Multiple returns as default values… It’s more a hack than code that express what it does (and code should always express what it does). That’s why I would not recommend @roryaburks’s solution.
And if you have no control on generated classes, you are ****ed up: you need either specific code for each classes, or you can use reflexion (spoiler: you shouldn’t you reflexion). This is a weakness of design of the language : you cannot implement a contract somewhere else than in the class it self… But thatis the subject of another topic.

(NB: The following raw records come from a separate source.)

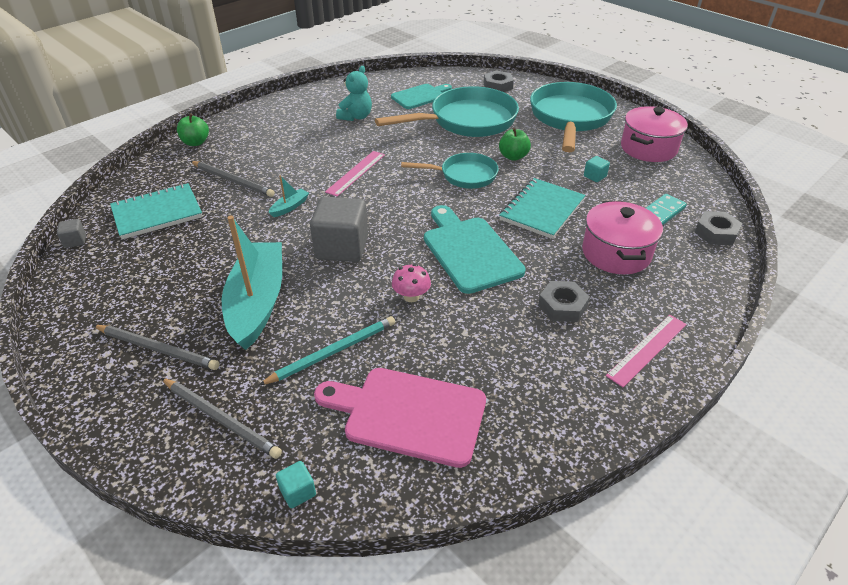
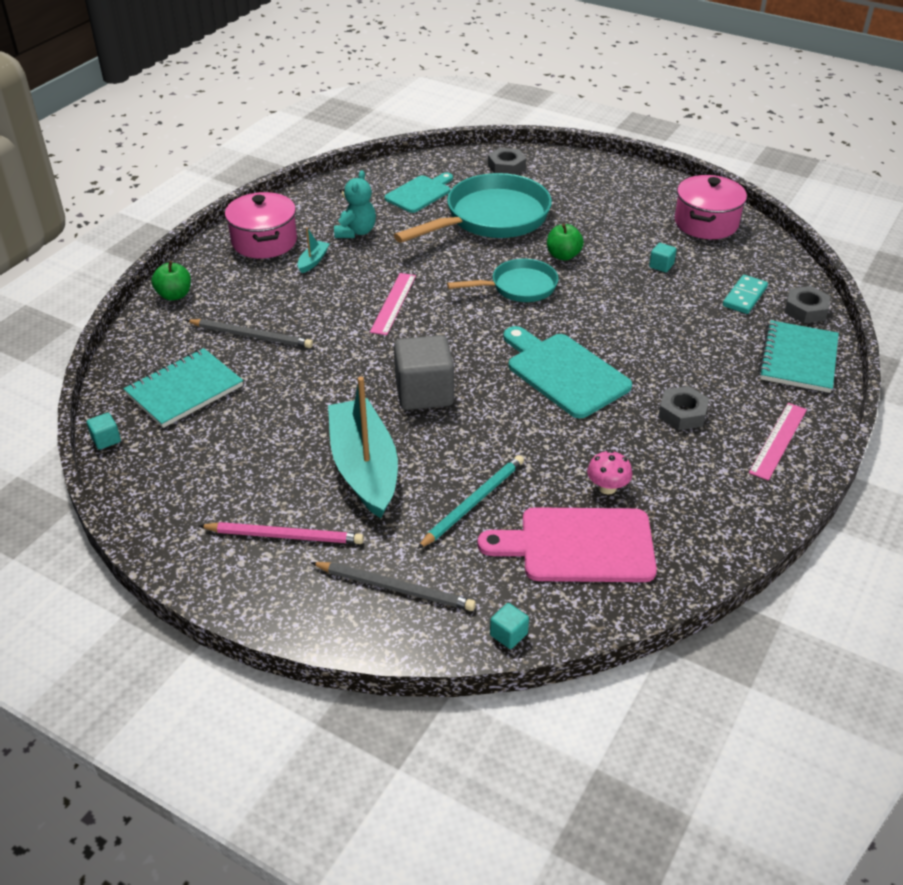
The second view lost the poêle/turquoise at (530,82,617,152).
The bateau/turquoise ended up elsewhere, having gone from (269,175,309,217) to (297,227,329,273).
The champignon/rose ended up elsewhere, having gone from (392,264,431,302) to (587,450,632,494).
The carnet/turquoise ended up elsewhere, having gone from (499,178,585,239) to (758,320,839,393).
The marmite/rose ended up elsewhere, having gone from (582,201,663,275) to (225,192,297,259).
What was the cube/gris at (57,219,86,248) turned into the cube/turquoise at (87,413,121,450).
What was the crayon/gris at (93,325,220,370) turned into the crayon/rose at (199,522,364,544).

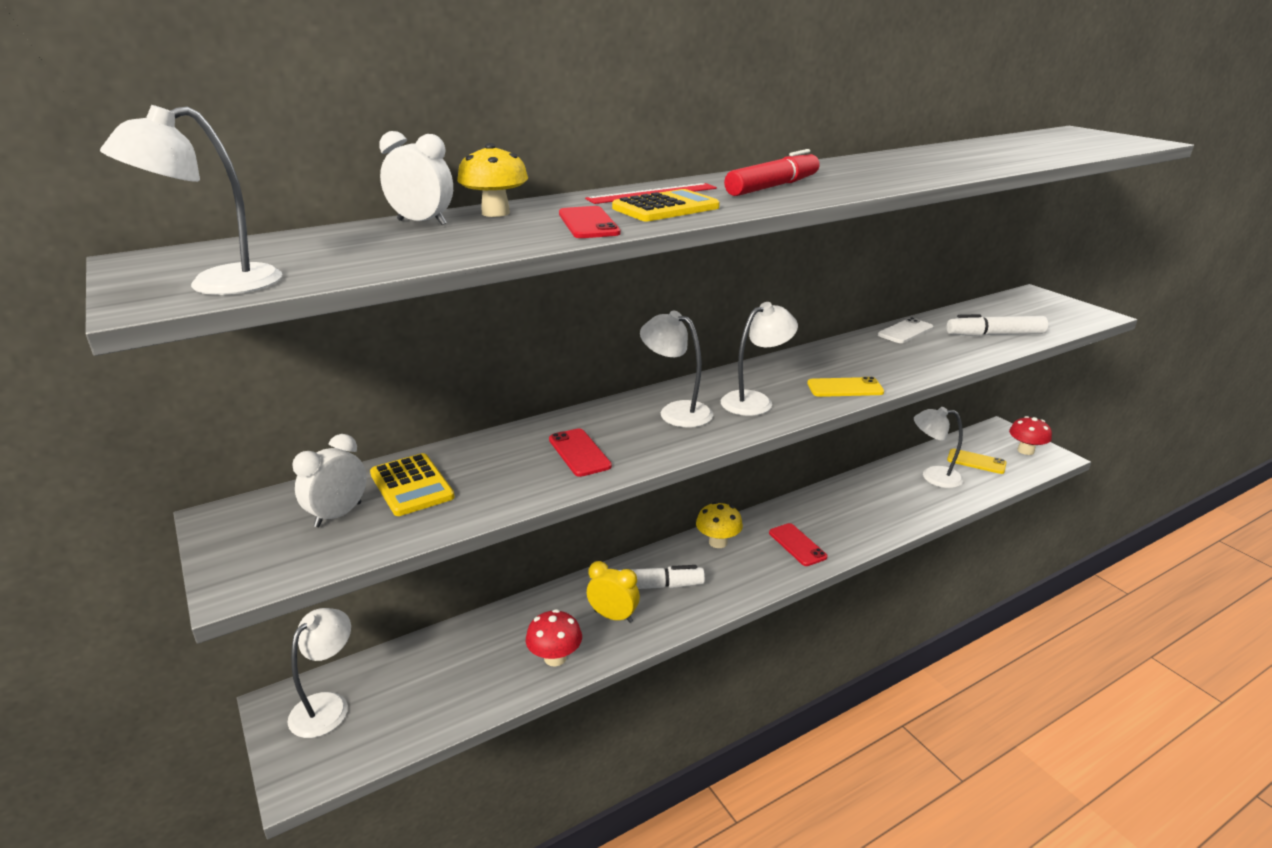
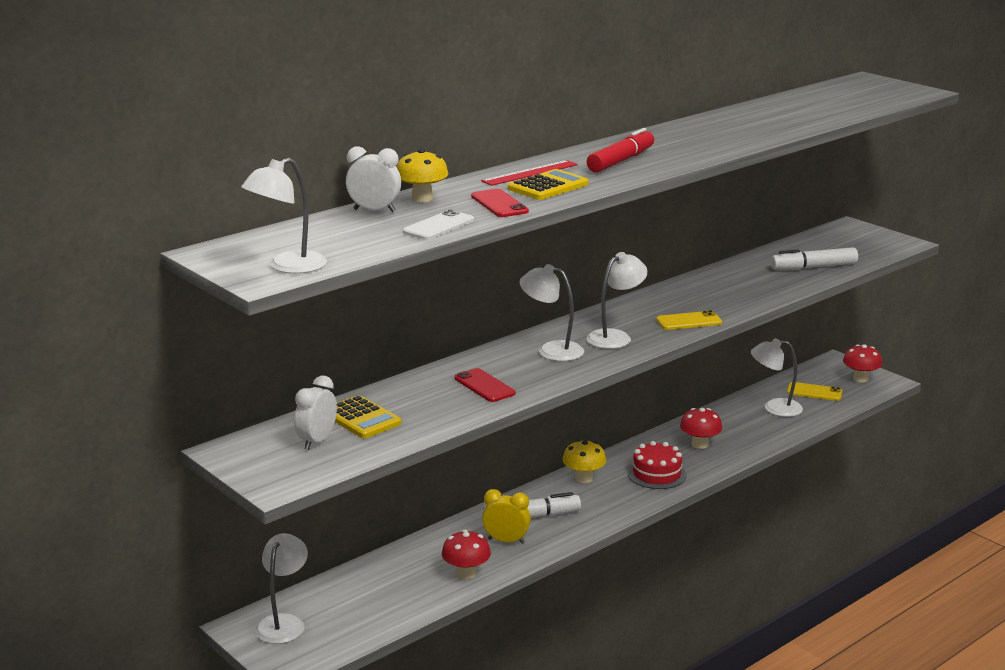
The second view gained the champignon/rouge at (680,408,722,449).
The téléphone/blanc ended up elsewhere, having gone from (878,317,934,343) to (403,210,474,240).
Where the téléphone/rouge stood at (769,523,827,566), the gâteau/rouge came to stand at (627,441,687,489).

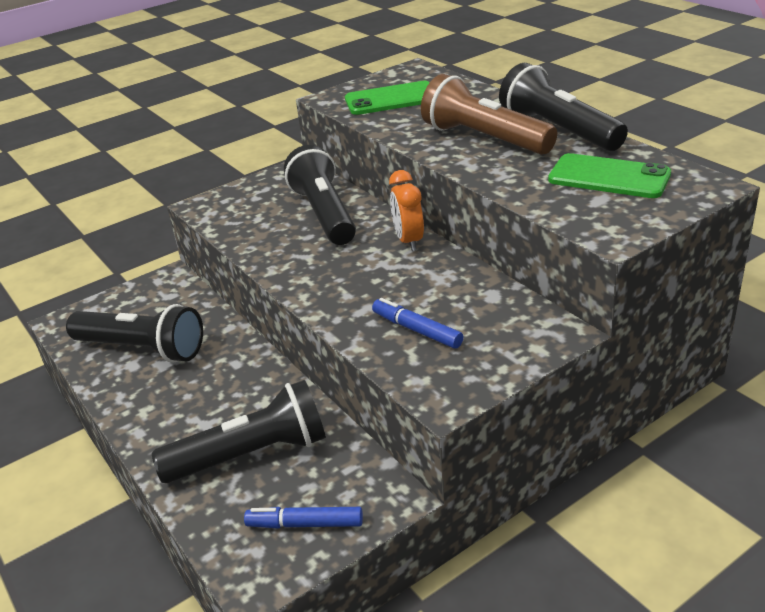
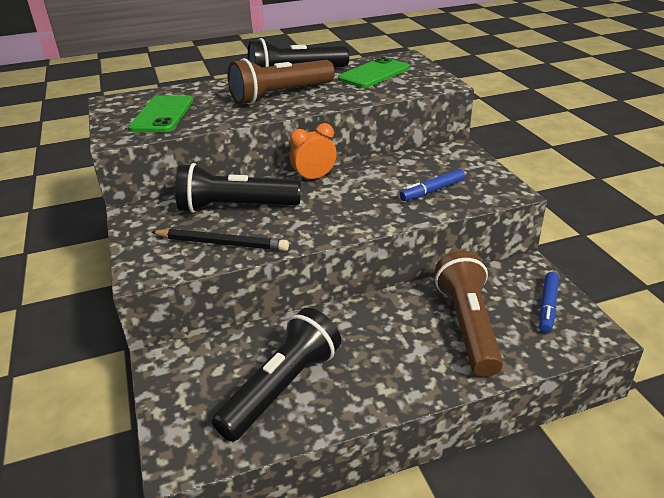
The second view gained the crayon/noir at (151,229,289,251).
What was the lampe de poche/noir at (152,380,326,483) turned into the lampe de poche/marron at (435,251,503,377).
The réveil/orange at (389,170,424,251) ended up facing another way, 150 degrees clockwise from before.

I often did it like this (, now I would use my solution):
return when (data) {
is DelTodoSubSubscription.DelTodo -> Todo(
id = data.id ?: return null,
value = data.value ?: return null,
color = data.color ?: return null
)
}
Another solutution would be to create a method like this:
return when (data) {
is DelTodoSubSubscription.DelTodo -> createNullableTodo(id, value, color)
}
fun createNullableTodo(id: String?, value : Any?, color: Color?) : Todo? = Todo(
id = id ?: return null,
value = value ?: return null,
color = color ?: return null
)
(You can remove Todo?, but i think it’s clearer with)
Thank you all for your answers, with your answers, I decided to change my code for not use when, the new part of the code I had asked is a bit different and looks like this now:
private fun tryMakeTodo(id: Int?, value: String?, color: String?) =
if (id != null && value != null && color != null)
Todo(id, value, color)
else null
fun DelTodoSubSubscription.DelTodo.toTodo() = tryMakeTodo(id, value, color)
fun AddTodoSubSubscription.AddTodo.toTodo() = tryMakeTodo(id, value, color)
fun UpdateColorTodoSubSubscription.UpdateColorTodo.toTodo() = tryMakeTodo(id, value, color)
fun TodosQuery.Todo.toTodo() = tryMakeTodo(id, value, color)
It’s just a boilerplate shortcut that one is likely going to run into frequently when coalescing nulls. Just as the first tome someone encounters a?.b() is going to be confused and think the code “doesn’t express what it does”, the same is true of val notNull = nullableThing ?: return null and DependsNotNull( nullableThing ?: return null). But as this becomes a frequent use case scenerio and considering that ?: return xyz which types as Nothing is functionality that was explicitly added in Kotlin, it’s probably OK to use it and assume Kotlin users know what it does.
Having three of them in one line does get a bit ugly (should probably prefer @tieskedh’s formatting), but I think it’s pretty clear what it does.